Ferdinand’s lips parted on a small gasp of surprise as their mouths met. He was so warm, tasting faintly of wine. His fingers flexed against Hubert, and then Ferdinand moaned quietly and deepened the kiss. His hand tightened on Hubert’s thigh and Hubert dared to tangle his other hand in Ferdinand’s hair, skin coming alive at the heavy silken mass curling through his fingers.

“I’ve spent so long dreaming of this,” whispered Ferdinand against him, and it was exactly what Hubert had been thinking. All those lonely nights, thinking of Ferdinand’s mouth, pursed in thought, stretched wide with laughter, smiling softly at Hubert over tea like they shared a secret that was sweet on his tongue. Hubert groaned in agreement and Ferdinand took the opportunity to slip his tongue in deeper. Then Hubert was half-pulling him up and Ferdinand was half-climbing into his lap and Hubert curled his arm around Ferdinand’s waist as he pulled away to press a kiss against Hubert’s jaw and —

Hubert’s father watched them from the mirrors.

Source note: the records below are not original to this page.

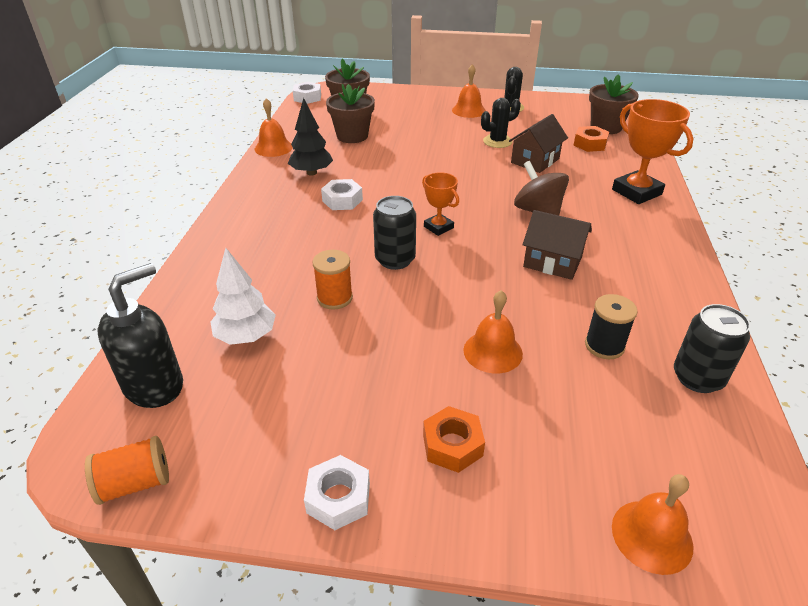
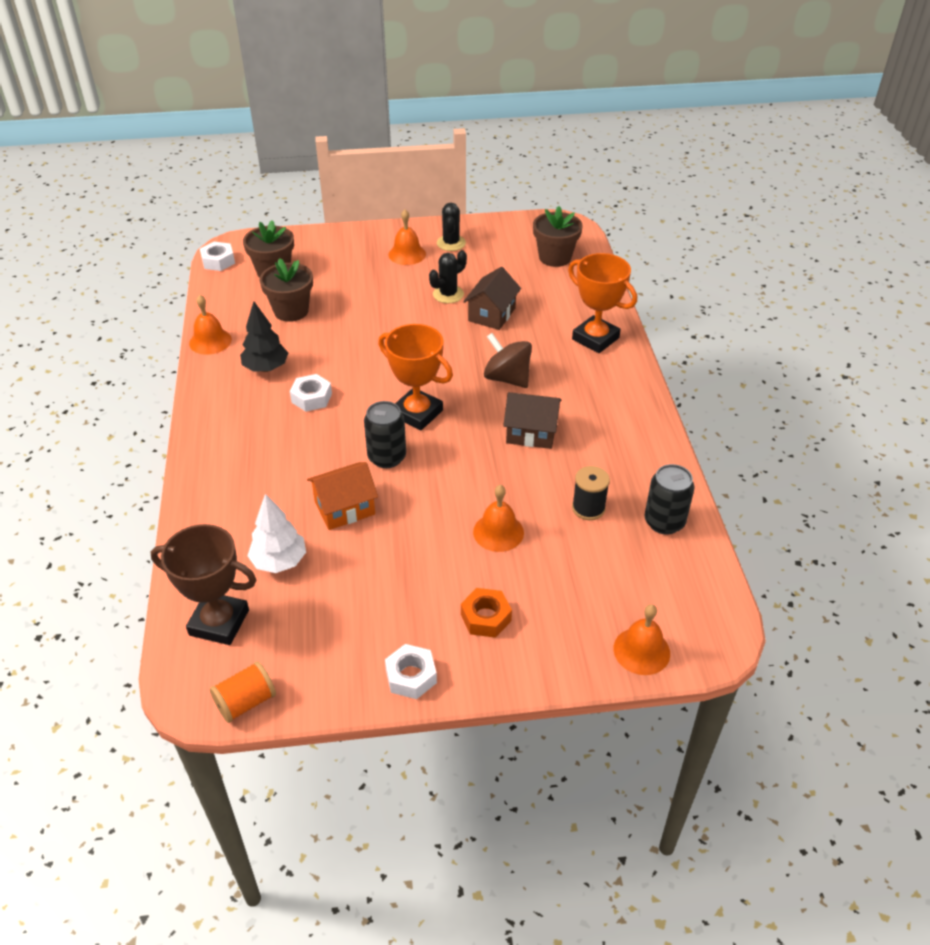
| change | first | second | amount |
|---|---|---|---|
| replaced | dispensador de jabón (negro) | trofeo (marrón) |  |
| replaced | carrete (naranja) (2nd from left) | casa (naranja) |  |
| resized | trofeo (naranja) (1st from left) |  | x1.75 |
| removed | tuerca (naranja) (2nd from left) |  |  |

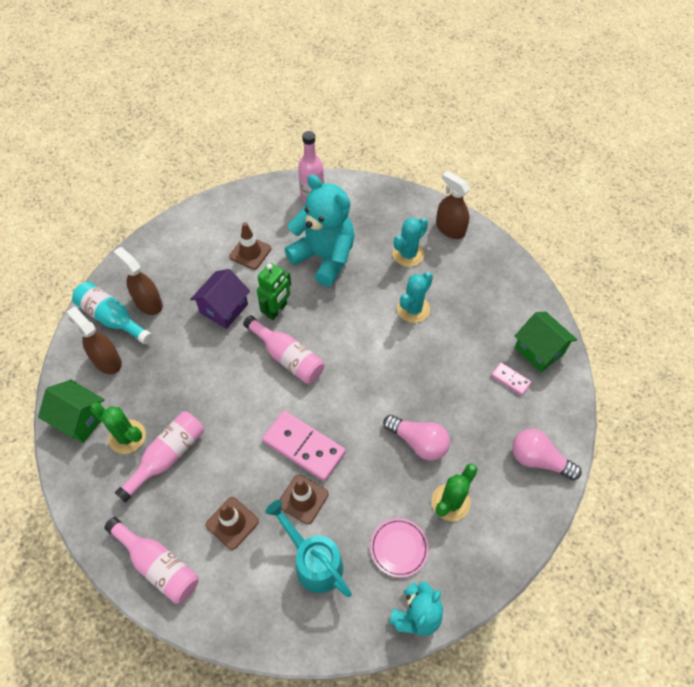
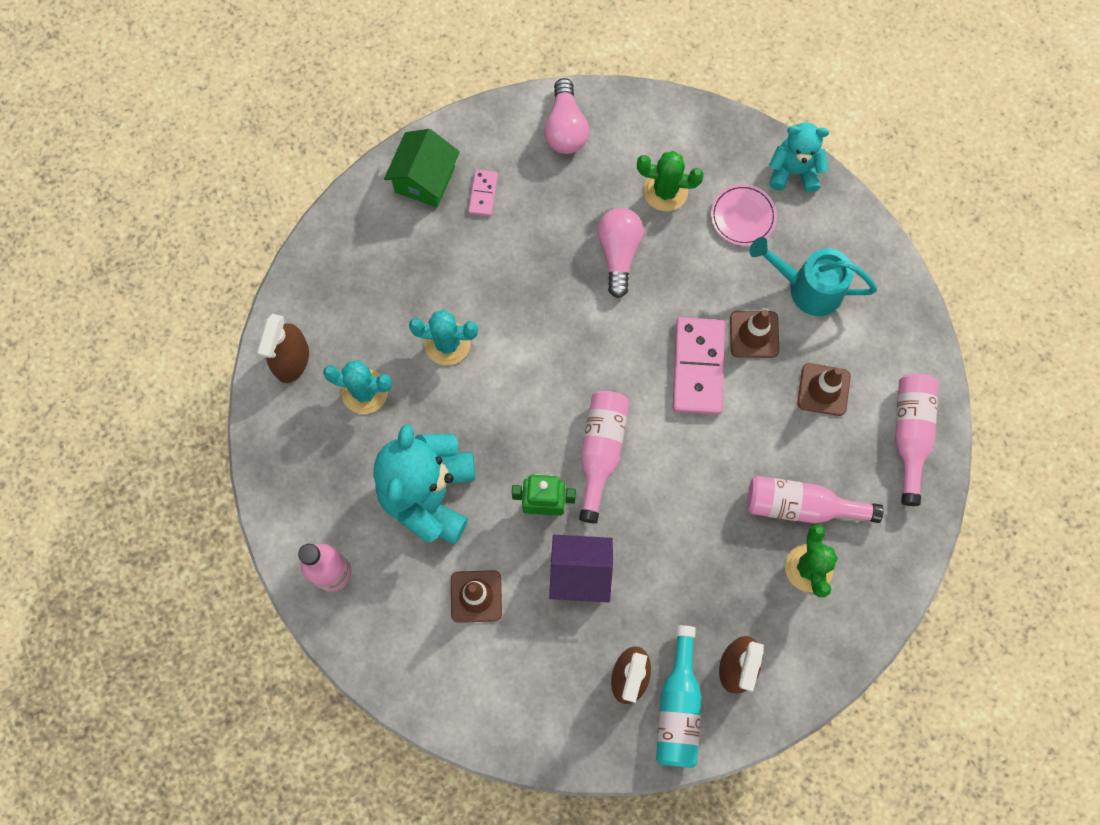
| change | first | second | amount |
|---|---|---|---|
| removed | casa (verde) (1st from left) |  |  |
| turned | regadera (turquesa) |  | 90 degrees clockwise |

— Hubert cursed as the glass exploded with tinkling shrieks. He drew his cloak up instinctively, shielding the both of them against the sharp, silver rain, pieces slicing through the rough fustian material. Ferdinand was trembling against him - with rage as it turned out.

“The void with this!” he snarled, pushing out from under Hubert’s cloak just as the rest of the Black Eagles stampeded in. “I have waited too long for this moment for it to be ruined by your rotted father who does not know when to bloody well stay dead!”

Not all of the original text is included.